V, The Bully, And Our Justifications For Evil

God Bless Youtube auto suggestions and the awful internet community. It’s surprising what you’re inspired to talk about.

I’m going to talk about violence for a little bit here. Particularly I’m going to talk about the violence in V For Vendetta, a movie that I think, if I rewatched it, I’d probably call kind of average, even if I did quite enjoy it and still sort of think I should stand by that opinion. The movie – moreso than the book – has been unfortunately used as a symbol for a special variety of awfulness, the embrace of the anonymous culture, people adamant for their privacy and needs and dismissive of those of others, but whatever.

Thing is, rewatching that core speech, that three-minute long monologue that drives the whole narrative of V for Vendetta’s central conflict, I noticed that it isn’t really very good. There are nice snappy one-liners in it, there’s a lovely rhetorical swell, it builds up to its structural point and whatnot, but broadly speaking, the actual speech, the point it makes, the arguments it forwards are… really quite guff.

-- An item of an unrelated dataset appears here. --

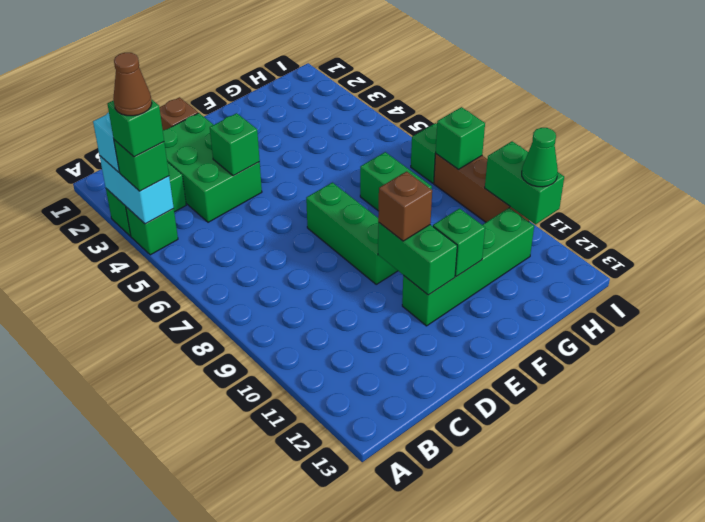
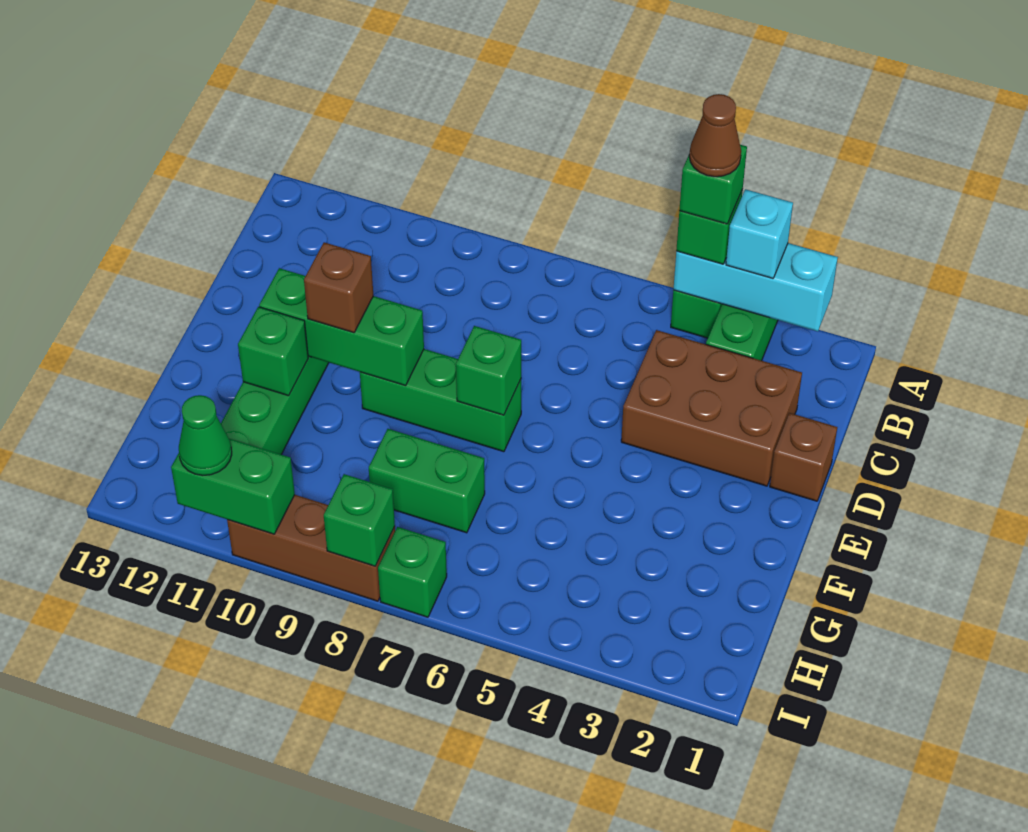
cyan brick A3:A4 level 2 -> cyan brick A2:A4 level 2
green brick C2:D4 level 1 -> brown brick C2:D4 level 1
green brick D4 level 2 -> green brick E7 level 2
green brick E10:E11 level 2 -> green brick E9:E11 level 2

“There’s something wrong, isn’t there?” the speech asks, which is the sort of rhetorical trick you see used by preachers who want to show the audience what it is they’re meant to agree with. Nod here, comply here. And that’s sort of all that speech has going for it. V doesn’t need to make a convincing point or argument, he just needs to stand up in front of an audience that already agrees with him, and he is accorded respect. The narrative treats this as a great, cunning achievement – which you know, it sort of is because of the difficulty taken in getting the message out, but really, all he does is stand up and say ‘The government, right? Amiright? Amiright? Yeah, I’m right, bollocks.’

This is emphasised in what amounts to the final fight scene of the movie. V isn’t really a character in this story, he’s more of a force of nature, and in the books this was partly highlighted by the finale of the story mostly being about losing this force of nature, and how the story followed Evy taking on that role. The movie doesn’t do that – it culminates with V, in his big metal death-cock, fucksploding Big Ben to death and that solves everything. That means the final fight scene in the sewers is the sort of climax of V’s character arc, and looking back on it I’m a little bothered by how it works.

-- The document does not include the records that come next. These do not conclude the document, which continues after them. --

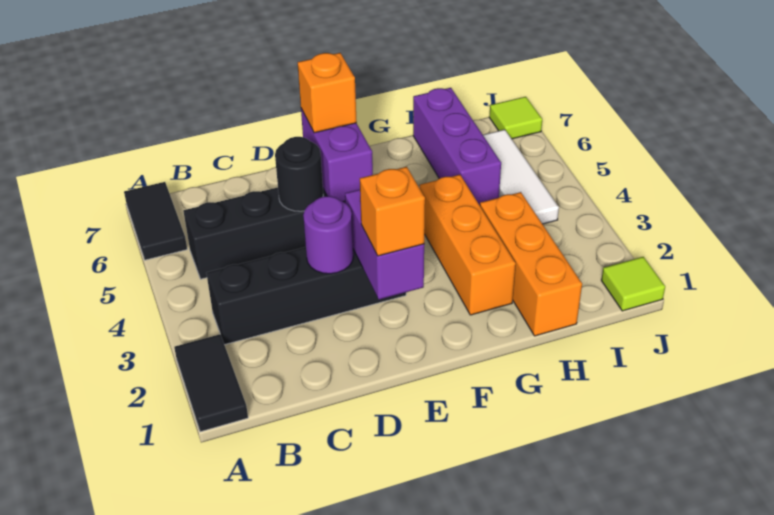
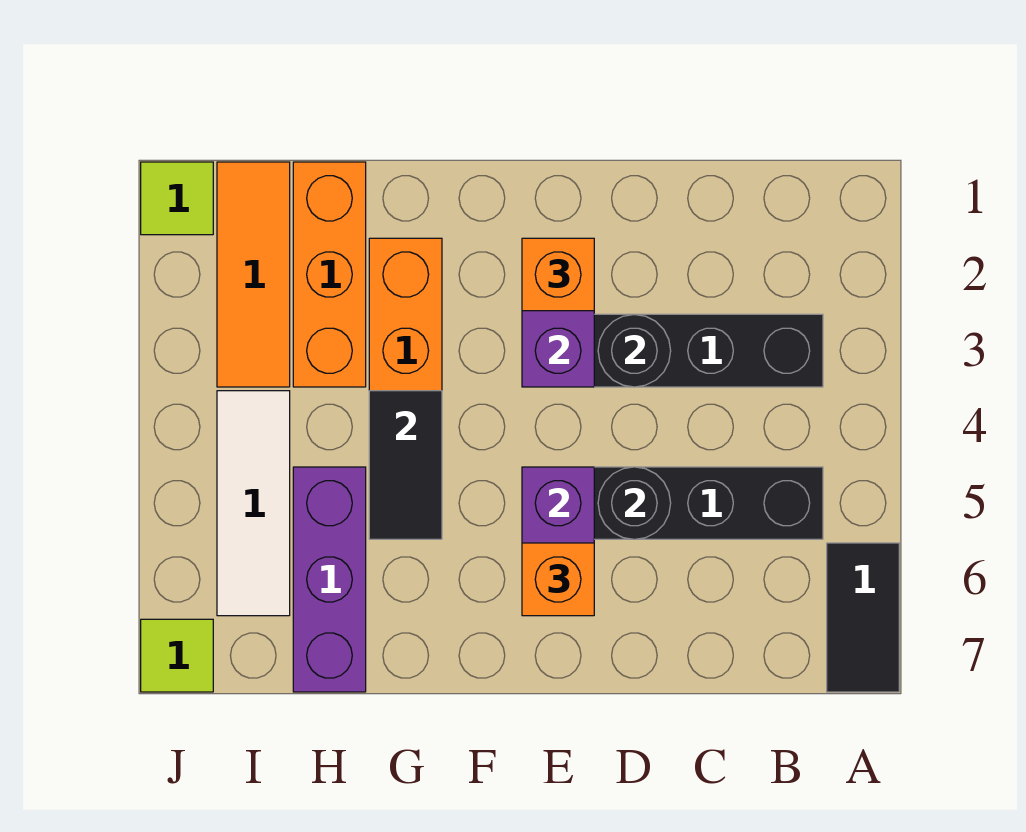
black tile A1:A2 level 1 -> black tile G4:G5 level 2
purple round brick D3 level 2 -> black round brick D3 level 2
none -> orange tile I1:I3 level 1

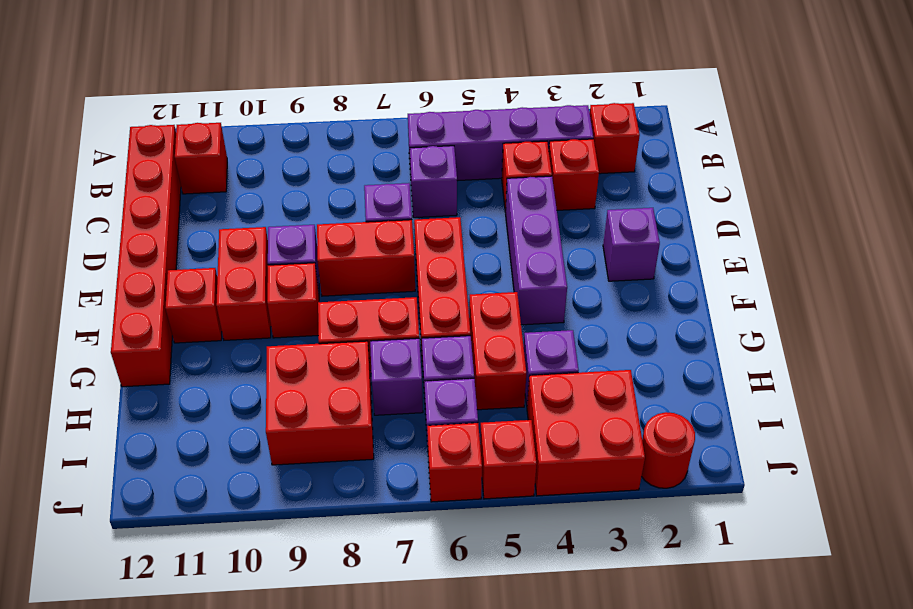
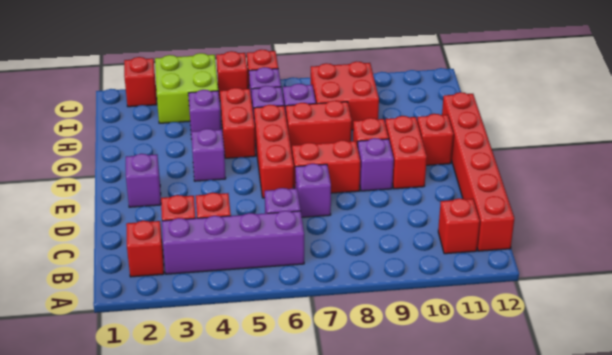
purple brick D4:F4 level 1 -> purple brick F4 level 1
red brick I3:J4 level 1 -> lime brick I3:J4 level 1
red round brick J2 level 1 -> red brick J2 level 1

See, that scene does have this lovely catharsis to it, something I can definitely appreciate, the moment when a bully hits you very hard and expects you to stay down. Then you stand back up, show that you are strong enough, and retaliate with amazing force that makes it clear who was always the bigger badass. When those moments happen in real life, they are liberating and intense but they’re almost always moments of recognition and revelation. When you stand up after someone beats you and don’t stay down, you often didn’t think you could stand up.

V does. V knows he’s going to win this fight, he knows the cost he’ll have to pay to win it – which is his life – but he still does it, and he does it with flash and aplomb. There’s even some ridiculous stricture of fairness to his behaviour – he lets his enemies unload on him, confident that nobody will shoot for the head of a man standing still, and then, he kills a room full of (effectively) unarmed men with knives. The knives is particularly interesting because it means the kills are honestly kind of ridiculous – including at one point stabbing a man in his groin. V is strong enough to throw a knife hard enough that it will puncture a person’s skull, after that same person shot a metal plate covering V which would normally have enough force to break all his ribs regardless of armour.

Whatever, movie combat.

But the thing that this drives home to me, on a second watch, is that V knows he’s going to win this. V is strong enough to survive almost everything they do to him. V kills them all in an inefficient and cruel way, and he does it this way under a veneer of being the underdog. Sure, in greater societal ways, he probably is, but in this particular space and time, he is the bully. He lets them take their hit – fairness – and then he kills them in response. Not because he has to but because that’s what he’s decided to do. After all, they can’t kill him.

In the end, this is a sequence of an unstoppable bully killing people weaker than him, many of whom are just cogs in a greater machine.

But it’s okay. We justified it, because V did it, and V’s the good guy and the government’s the bad guy.

I’m not saying this sequence is itself a bad thing, or even that I can’t appreciate this in narrative, but in the case of V for Vendetta it really plays through this sort of strange, inverted fascist power fantasy. Rather than creating an implacable invader to justify any loss of freedom, this story creates an implacable government to justify any act of inhumane rebellion. Removing these scenes from the greater whole, and focusing on V as an individual character rather than a force of narrative of the whole – as he is in the books – loses something, to me, and mostly it’s in that he’s empowered by being what the audience wants. It’s a power fantasy beyond Batman, masquerading – haha – as something it isn’t and can’t ever really be.